A DEMOLIÇÃO MAIS RECENTE
O “prédio verde da Prefeitura” foi vendido há três anos, em processo licitatório publicado no Diário Oficial, após autorização dos vereadores. Conforme esclareceu o prefeito Elmo Vaz, em áudio divulgado nas redes sociais, grupos de WhatsApp e emissoras de rádio, no qual ele justifica o ato e informa sobre a construção do Centro Administrativo da Prefeitura de Irecê, onde pretende reunir todos os órgãos públicos.
“O prédio verde estava obsoleto, não atendia mais as demandas operacionais da gestão pública, que se encontra espalhada em diversos pontos da cidade, em espaços alugados e também não atende nenhum requisito de aspecto arquitetônico que justifique o seu tombamento”, disse o prefeito, convidando qualquer instituição, especialista ou historiador a discorrer o contrário.
“O prédio nem é clássico, nem moderno, nem capaz de oferecer funcionalidade e nenhum órgão público relevante”, disse o prefeito, ao site Cultura&Realidade, por telefone, salientando que o prédio onde já funcionou a Prefeitura e a Câmara de Vereadores e dispõe de traços relevantes, está requalificado pela sua gestão, onde funciona o “Memorial Cidade do São João”. Ele também se referiu ao prédio onde funciona o NTE de Educação, antiga Direc-21, que ele entende que “ali sim deve ser presernvado”.
Ele também se referiu ao Centro Administrativo, como um espaço que vai permitir melhor atendimento à população, com todos os órgãos em um só espaço, que será amplo, bem arborizado, com estacionamentos e mobilidade urbana suficientes.

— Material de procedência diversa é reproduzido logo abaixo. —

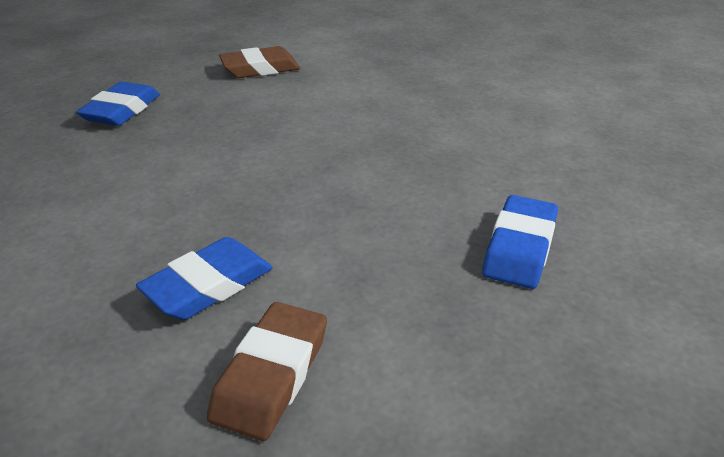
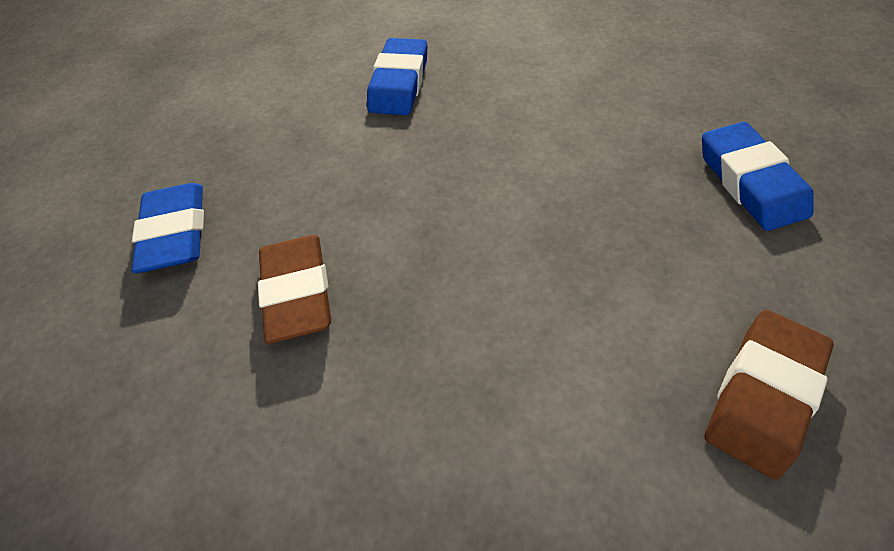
camera: 150 degrees right, 20 degrees up
(271, 375) = (309, 65): brown eraser -> brown eraser (298, 291)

No local do prédio central, cuja demolição causou tanta polêmica esta semana nas redes sociais, “raiva”, inclusive de quem derrubou outros prédios antes, será edificado “um moderno shopping center” segundo disse o atual proprietário do espaço, o empresário Edigar Martins, desafiando a arquitetura e a engenharia.
CONSTRUINDO A POLITICA DE PROTEÇÃO À MEMÓRIA
O município não dispõe de lei específica sobre tombamentos de interesse público. O mais recente PDI – Plano Diretor de Irecê, requalificado na atual gestão municipal, propõe a criação de instrumentos regulamentadores. No seu capítulo XI, que trata sobre a política municipal de proteção do patrimônio cultural e paisagístico, são definidos no artigo 183 os instrumentos que serão utilizados para fazer cumprir as normas sobre o tema e entre eles, em seu inciso IV, contempla “tombamento”.
Em seguida, no artigo 184, fica evidente a inexistência de uma Lei Municipal que atenda as expectativas da sociedade, quando diz: “os instrumentos previstos pela Política de Proteção do Patrimônio Cultural e Paisagístico SERÃO INSTITUÍDOS POR LEI que disponha sobre a proteção, preservação e promoção do Patrimônio Cultural no Município de Irecê.”
A Lei Federal número 25, que dispõe sobre tombamento, data de novembro de 1937, com atualização centralizadora durante a Ditadura Militar, em 1975 e posteriormente, em 2015, sofreu algumas alterações, mas continua sob a égide de pensamentos de quase um século de existência.
A MISSÃO
Cabe à Câmara de Vereadores, ao Poder Executivo e aos diversos setores sociais e pessoas interessadas no tema, promover os estudos e debates necessários para a criação e implantação da Política Municipal de Tombamento do Patrimônio Histórico, Arquitetônico, Cultural e Ambiental de modo a não ficarem submetidos a definições de momento, ao bel prazer de governos. É preciso ter uma política de município.